Xin Zhou

Xin Zhou’s research addresses global challenges in cancer therapy, particularly the need for innovative approaches to overcome drug resistance and target previously undruggable cellular pathways.

Cancer cells require large amounts of iron for rapid proliferation, which leads to a significant upregulation of Transferrin Receptor 1 (TfR1) on their cell surface. This receptor mediates cellular iron uptake by binding to transferrin. Her research team leveraged this phenomenon and the characteristic rapid internalization of TfR1 to develop a novel protein degrader: the Transferrin Receptor Targeting Chimera (TransTAC).   

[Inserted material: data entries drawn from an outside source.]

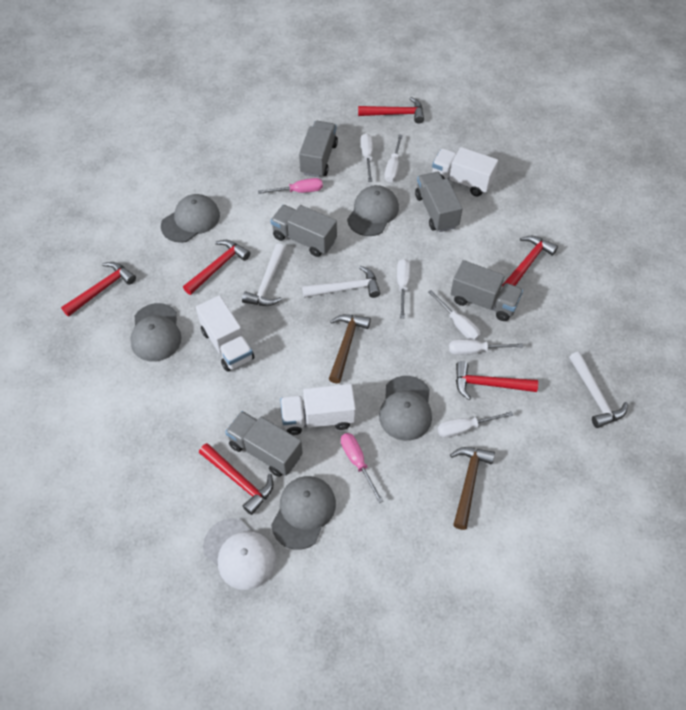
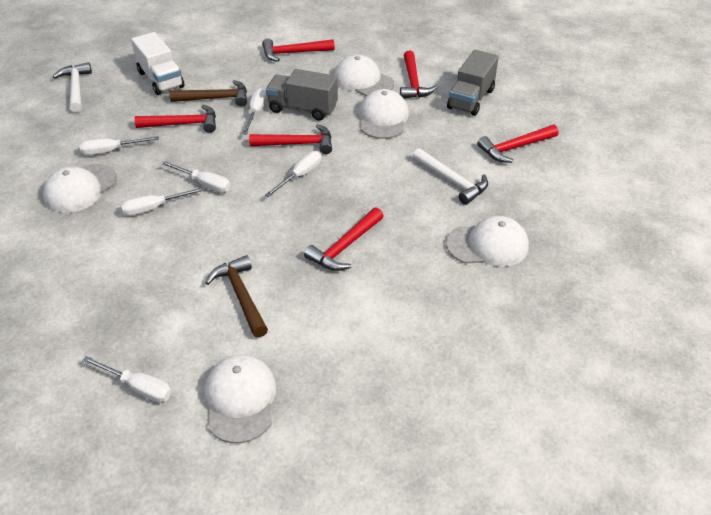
grey cap: 5 -> 0
grey truck: 5 -> 2
pink screwdriver: 2 -> 0
white cap: 1 -> 5
white hammer: 3 -> 2
white truck: 3 -> 1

TransTACs are precisely engineered bispecific antibodies that can address targets previously considered undruggable by traditional methods through membrane protein degradation. In in vitro cell experiments, they can efficiently degrade various membrane proteins such as EGFR, PD-L1, CD20, and Chimeric Antigen Receptor (CAR), demonstrating great potential in the treatment of diseases like cancer.   

She also developed new tools to study cellular pathways, enabling high spatiotemporal resolution analysis of phosphorylation and protein receptor activation events in immune and cancer cells.

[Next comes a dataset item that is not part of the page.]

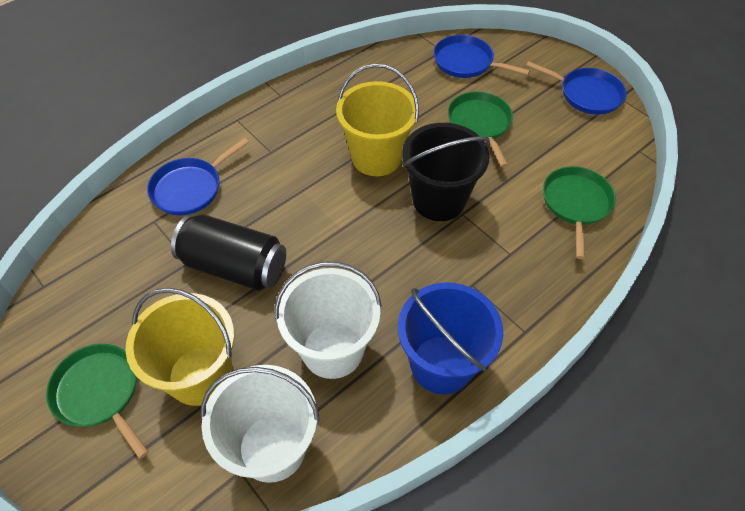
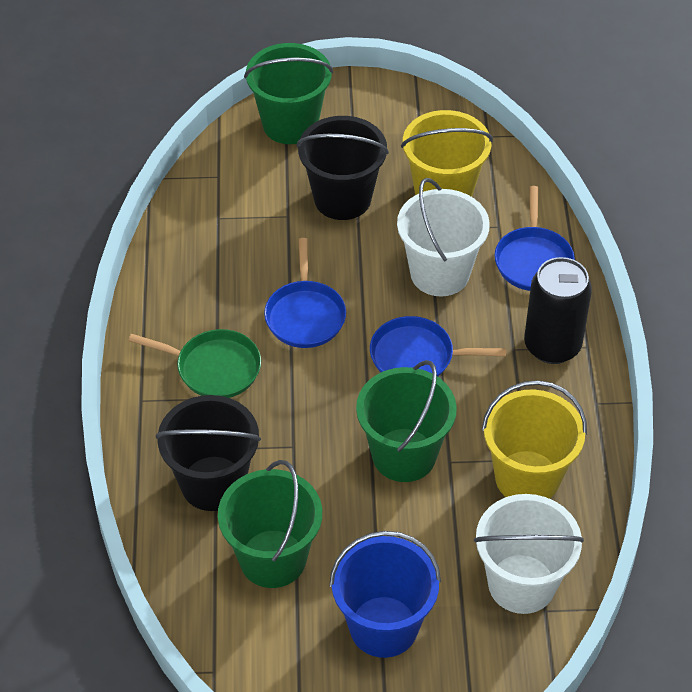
black bucket: 1 -> 2
green bucket: 0 -> 3
green pan: 3 -> 1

Beyond cancer therapy, she has developed new methods to study tyrosine phosphorylation events in immune cells at high spatiotemporal resolution, a post-translational modification that governs how immune cells sense and respond to their environment. Through this approach, her team enabled the first imaging of PD-1 phosphorylation in T cells, a crucial immunosuppressive mechanism. These studies provide new insights into cellular pathways and open novel pharmacological strategies for controlling cell fate.